That’s according to a new analysis by the federal spending watchdog Open the Books, which obtained public records showing Thomas Jefferson’s UVA had at least 235 staffers in DEI-related roles in 2023. In turn, the public institution shelled out $15 million in compensation to these individuals combined, with another $5 million estimated to be paid in the form of benefits, such as healthcare and life insurance, the group found.

“With head counts in the hundreds and spending estimated at $20 million per year, the DEI infrastructure at UVA is funded with the equivalent of nearly 1,000 students paying tuition,” Open the Books CEO Adam Andrzejewski said. “Those are dollars not spent pursuing excellence within a college major field of study, but instead on radical ideologies and silly notions.”

The analysis, which was first shared with the Washington Examiner, underscores how DEI has been elevated to the forefront of higher education institutions in the United States. Its release comes as DEI continues to be a lightning rod issue, as conservatives liken it to discrimination due to the ideology’s focus on defining people by their race. It also comes as Republican-led states push back on DEI.

Last week, the University of Florida eliminated DEI positions and closed its Office of the Chief Diversity Officer — a move in accordance with new Florida regulations spearheaded by Gov. Ron DeSantis (R-FL). The University of Florida is reallocating $5 million in funds previously earmarked for DEI toward a faculty recruitment fund, the school said. 

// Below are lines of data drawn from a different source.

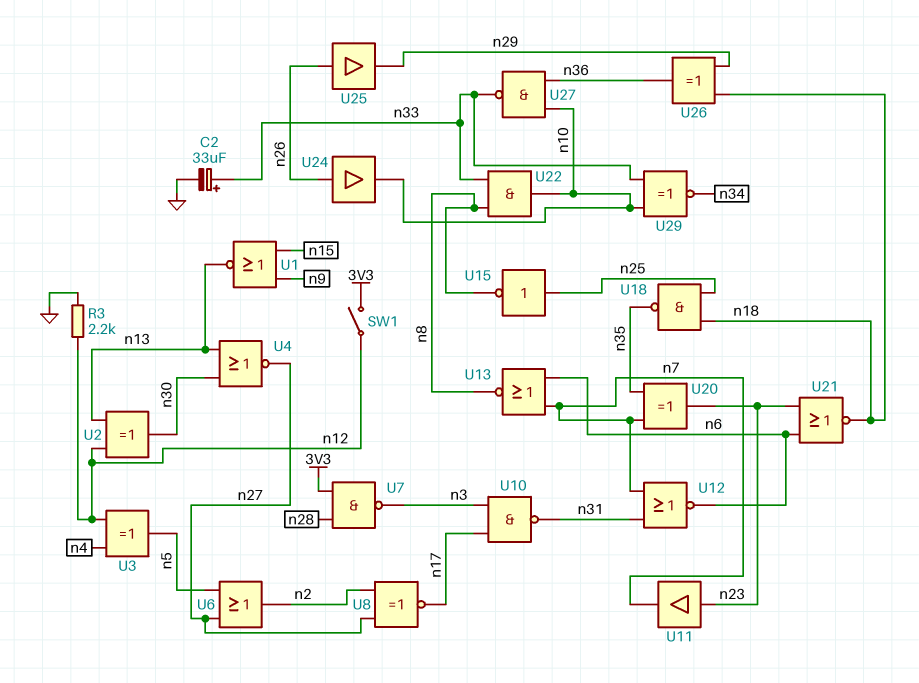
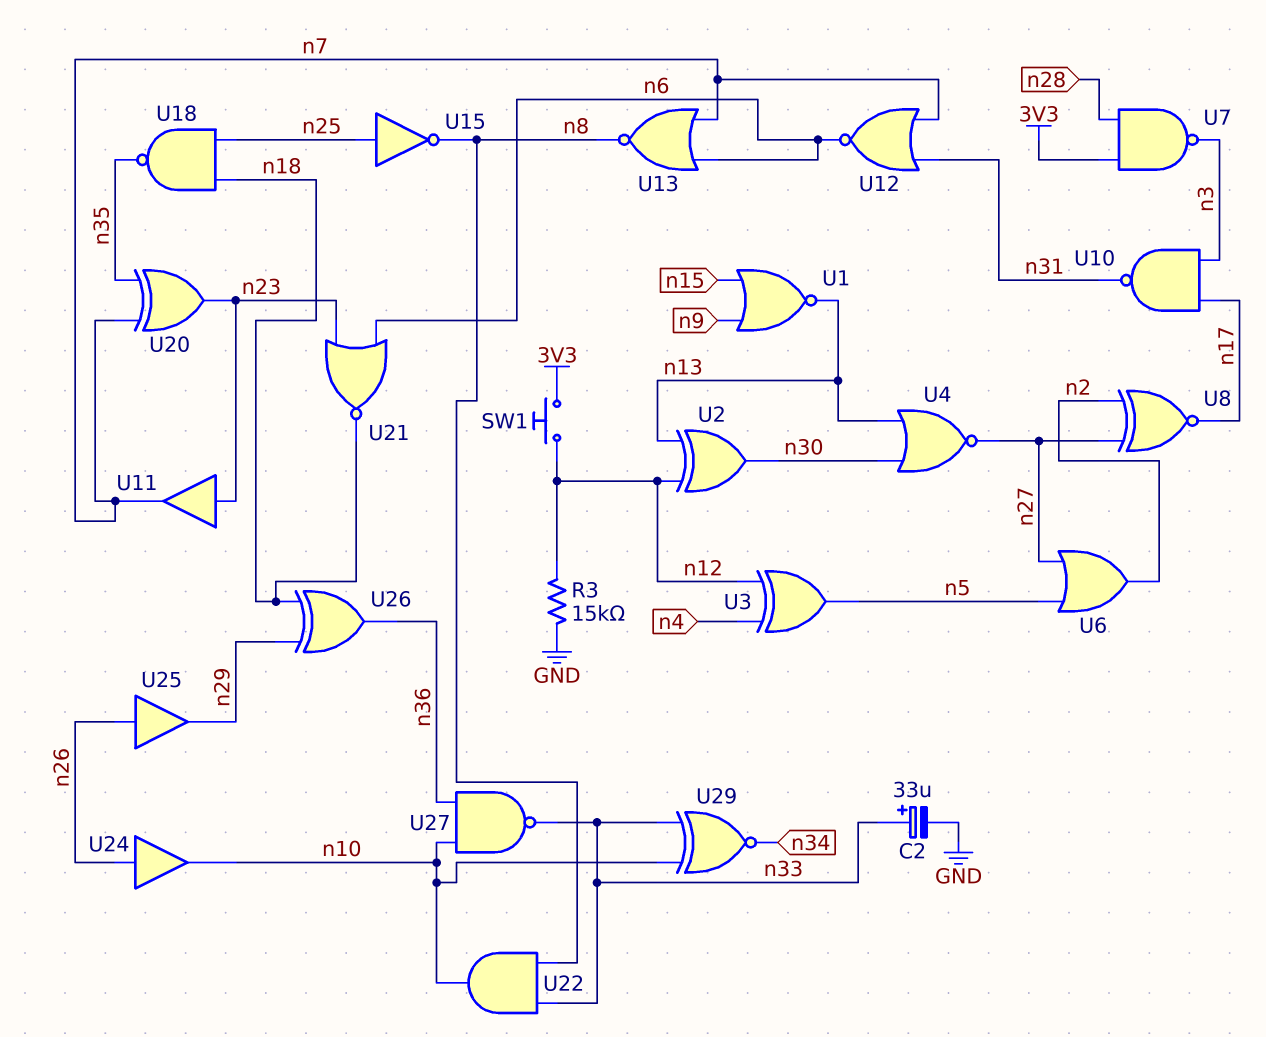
R3: 2.2k (GND, n12) -> 15k (GND, n12)
SW1: switch (3V3, n12) -> button (3V3, n12)

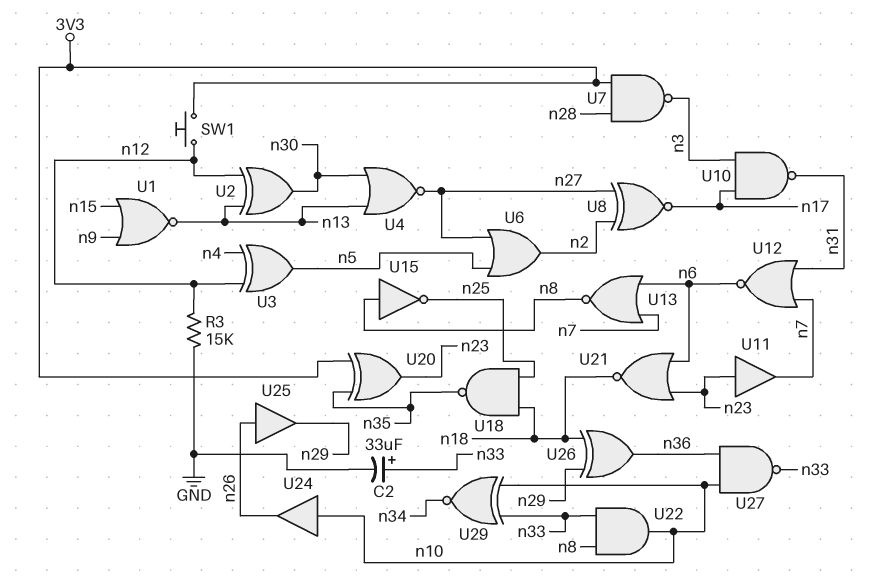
U15: NOT (in n25, out n8) -> NOT (in n8, out n25)
U20: XOR (in n7, in n35, out n23) -> XOR (in 3V3, in n35, out n23)
U24: buffer (in n26, out n10) -> buffer (in n10, out n26)

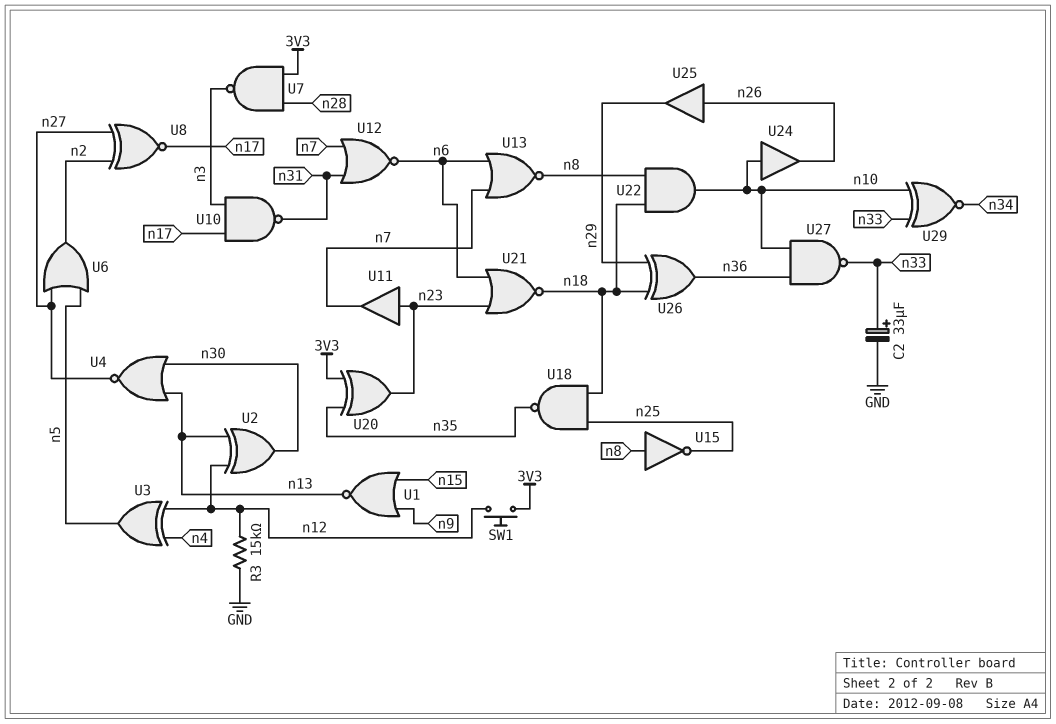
U22: AND (in n8, in n33, out n10) -> AND (in n8, in n18, out n10)

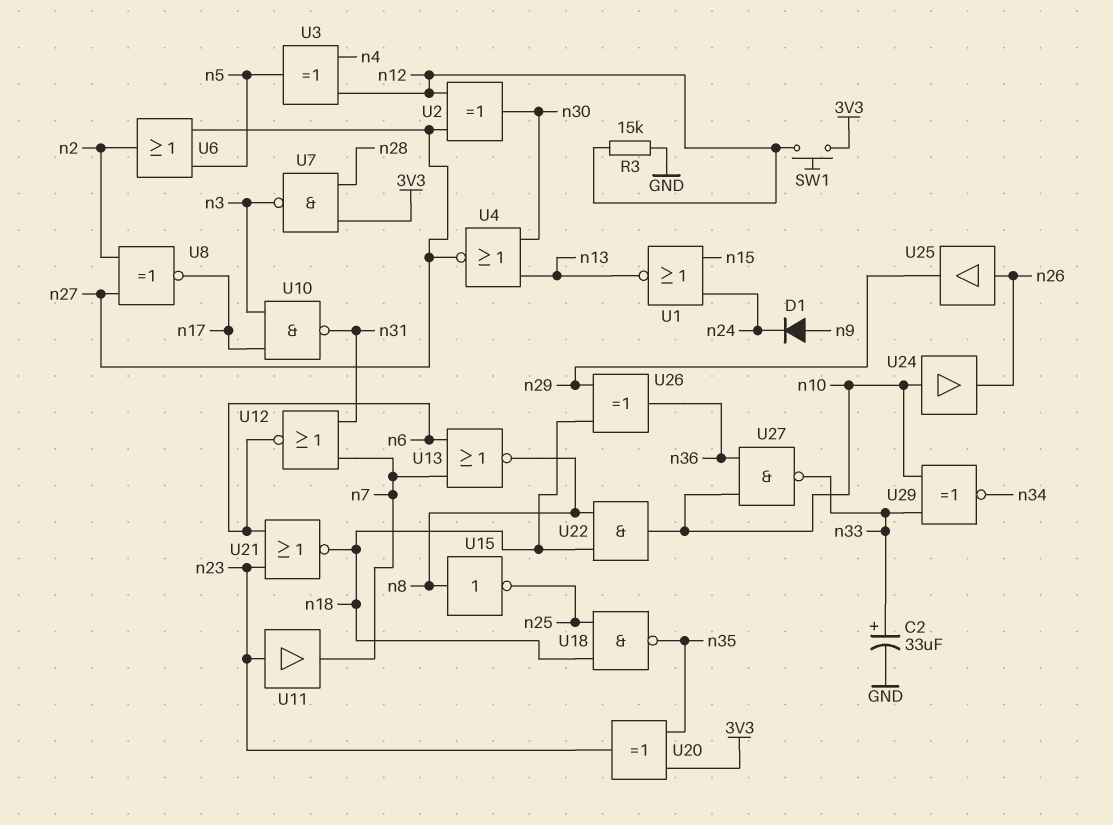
D1: none -> diode (A n9, K n24)
U1: NOR (in n9, in n15, out n13) -> NOR (in n15, in n24, out n13)
U2: XOR (in n12, in n13, out n30) -> XOR (in n12, in n27, out n30)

Open the Books tracked UVA’s highest-paid DEI staff, including senior associate dean and global chief diversity officer Martin N. Davidson, whose pay and benefits in 2023 likely cost the public university an estimated $587,340, according to the watchdog group. Davidson, who was paid $451,800 in salary, rose through the ranks at UVA after becoming associate dean and chief diversity officer between 2008 and 2011, and has been a consultant in Charlottesville, Virginia, for 30 years, corporate records show.

Credit: Open the Books, 2024.

UVA’s vice president for DEI, Kevin McDonald, was paid $401,465, with Open the Books estimating a roughly $521,905 cost to taxpayers in 2023 when accounting for benefits. McDonald has worked at the University of Maryland, Johns Hopkins University, Virginia Tech, and other schools since 1999, including as chief DEI officer for the University of Missouri System. 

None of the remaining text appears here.